Speaking of videos considered fake, the sculptures of artist Patricia Piccininj were pretty much everywhere on videos talking about human-animal hybrids and similar, while some were in it just for the funny. Shortavi’s “WORLDS MOST UGLIEST WOMEN.” video contained one of the creatures from Piccinini’s Leather Landscape piece. Safe to say, it haunted me for days, if not months, and seeing it move just only made matters worse. I’m an art major and I honestly find it funny how some of my traumas were linked with art in some way.
Being that this is already long enough, the last video I’ll be mentioning is the one and only “I Feel Fantastic”, originally uploaded to YouTube by Creepyblog in 2009. There’s a full source of the video the clip came from that was uploaded by Yitz a couple of years ago as well.
I was a young and impressionable child that got spooked by anything out of the ordinary, and the sight of Tara the Android really struck a nerve in me. The rumors surrounding the video did not help, either, since it seemed to be common for early YouTube culture to immediately assume something unusual had to be related to serial killers. Saved Tara for last because she’s become such an icon of Gen Z’s Internet trauma. She forever lives on in our hearts… even if she terrified us originally.

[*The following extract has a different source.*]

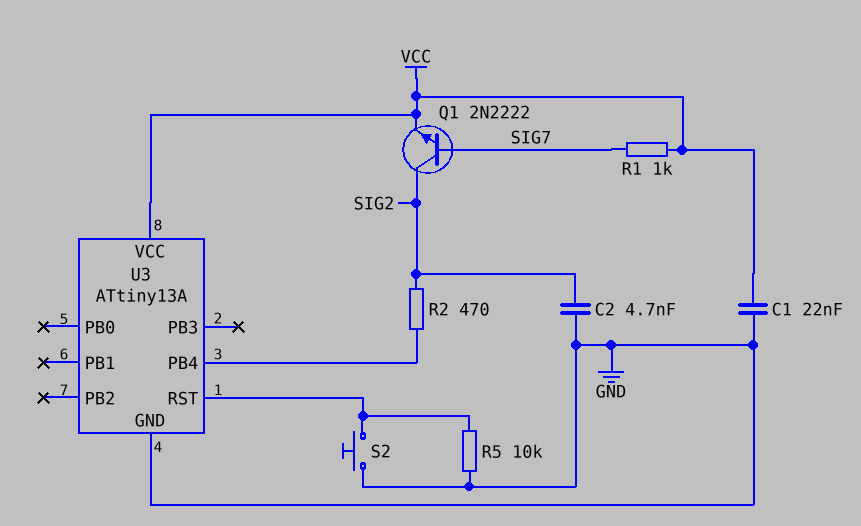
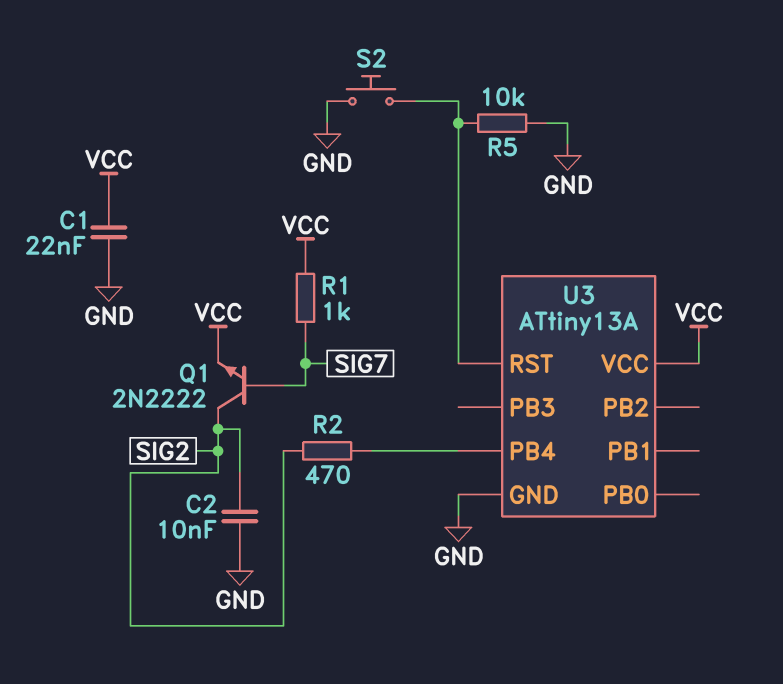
C2: 4.7nF (GND, SIG2) -> 10nF (GND, SIG2)

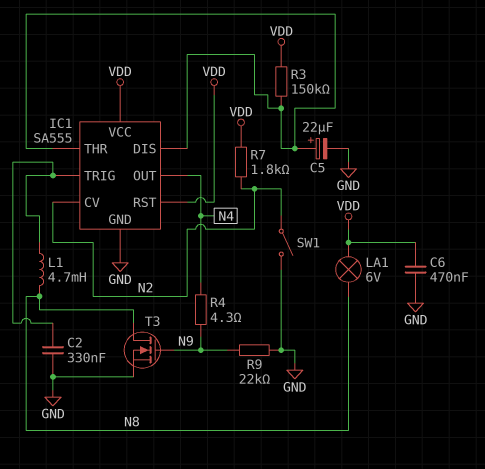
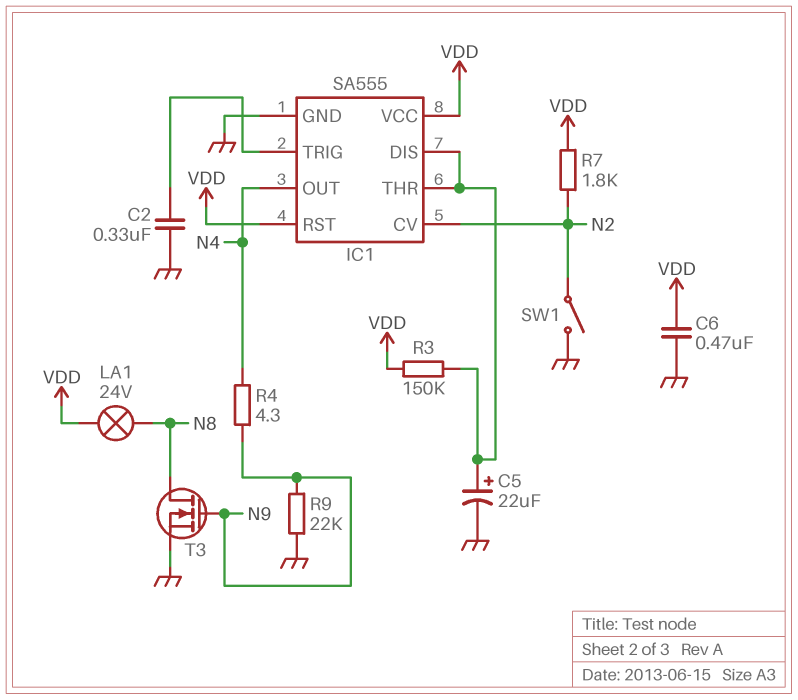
L1: 4.7mH (IC1/TRIG, N8) -> none
LA1: lamp 6V (N8, VDD) -> lamp 24V (N8, VDD)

That’s all I have. Wanted to keep it as short as possible. I’m probably an odd one out since i haven’t really seen anybody else write about stuff on the Internet that scared them. Strange how much time changes, huh? Thank you once again. With love, Lily
Thanks for the traumafession Lily! Can’t imagine what it was like growing up with the internet and all its crazy dark corners! It’s always great to hear some fresh kindertraumas and to know that no generation will ever find a way to avoid them!
Awesome post Lily,
Welcome to Kindertrauma, I remember Tara the android and the stories around it being communiques from a serial killer, very well.
I can definitely relate to internet traumas. I'm a millennial and I grew up with Web 1.0, back before the internet was neutered and sanitized, back before the bans, the youtube shuttening, hell, back before there was youtube, the troll storms, the great meme war (R.I.P. The Internet- we hardly knew ye) and oh boy was there some stuff out there.

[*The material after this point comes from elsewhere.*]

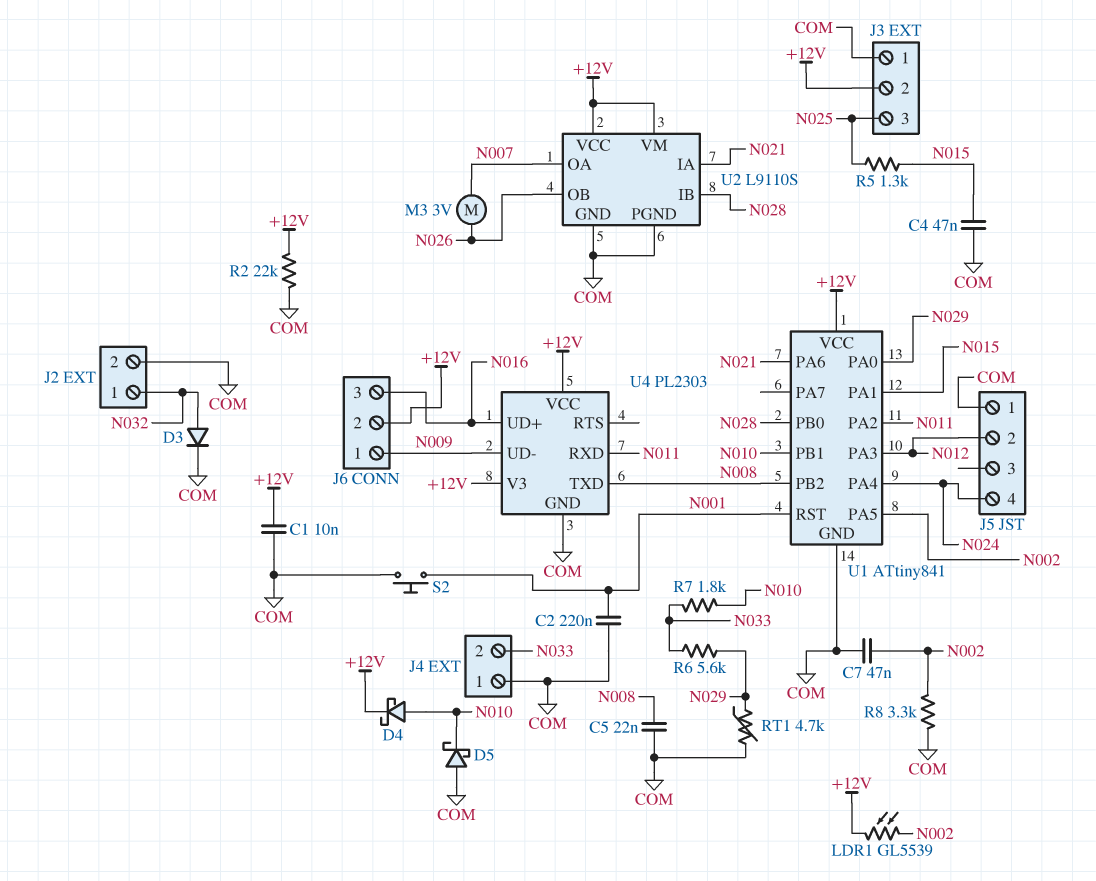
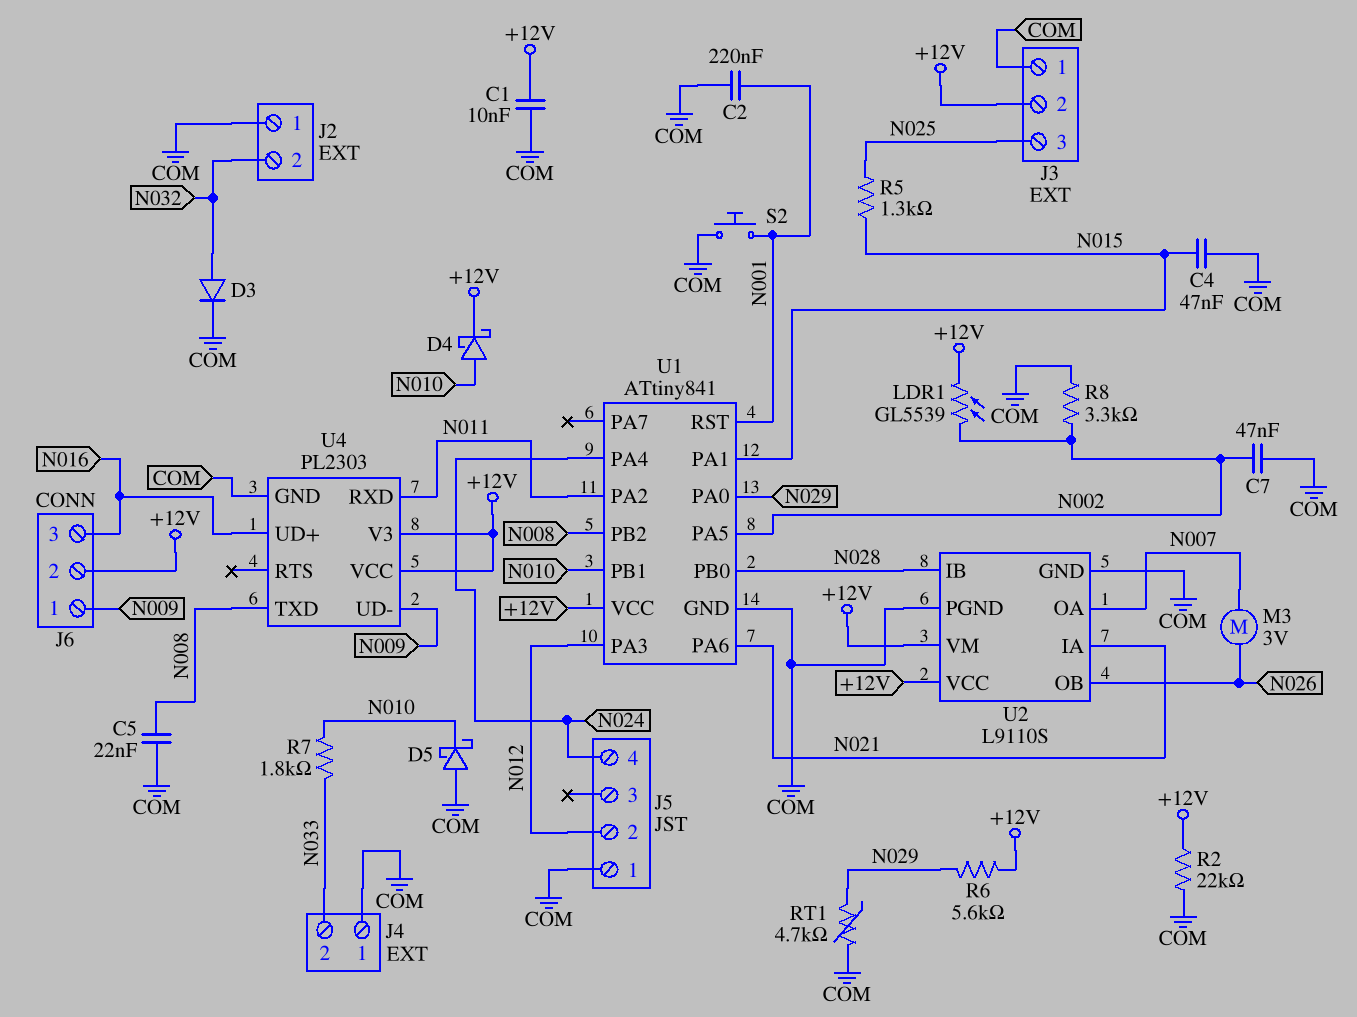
J2 pin 1: N032 -> COM
J2 pin 2: COM -> N032
R6: 5.6k (N029, N033) -> 5.6k (+12V, N029)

I'll not go into it all, I'll just list a few names and leave it at that: Snuff X, Ogrish, Rotten.com, Stile Project. Most if not all of those are gone now, if you know what they were, you know what they were; if not, you're better off not knowing. If you're the sensitive type, I advise against looking them up as them waters get very choppy.
Shout out to 4Chan, 8Chan, Encyclopedia Dramatica and USACrime for keeping the very unsafe spirit of the old internet alive.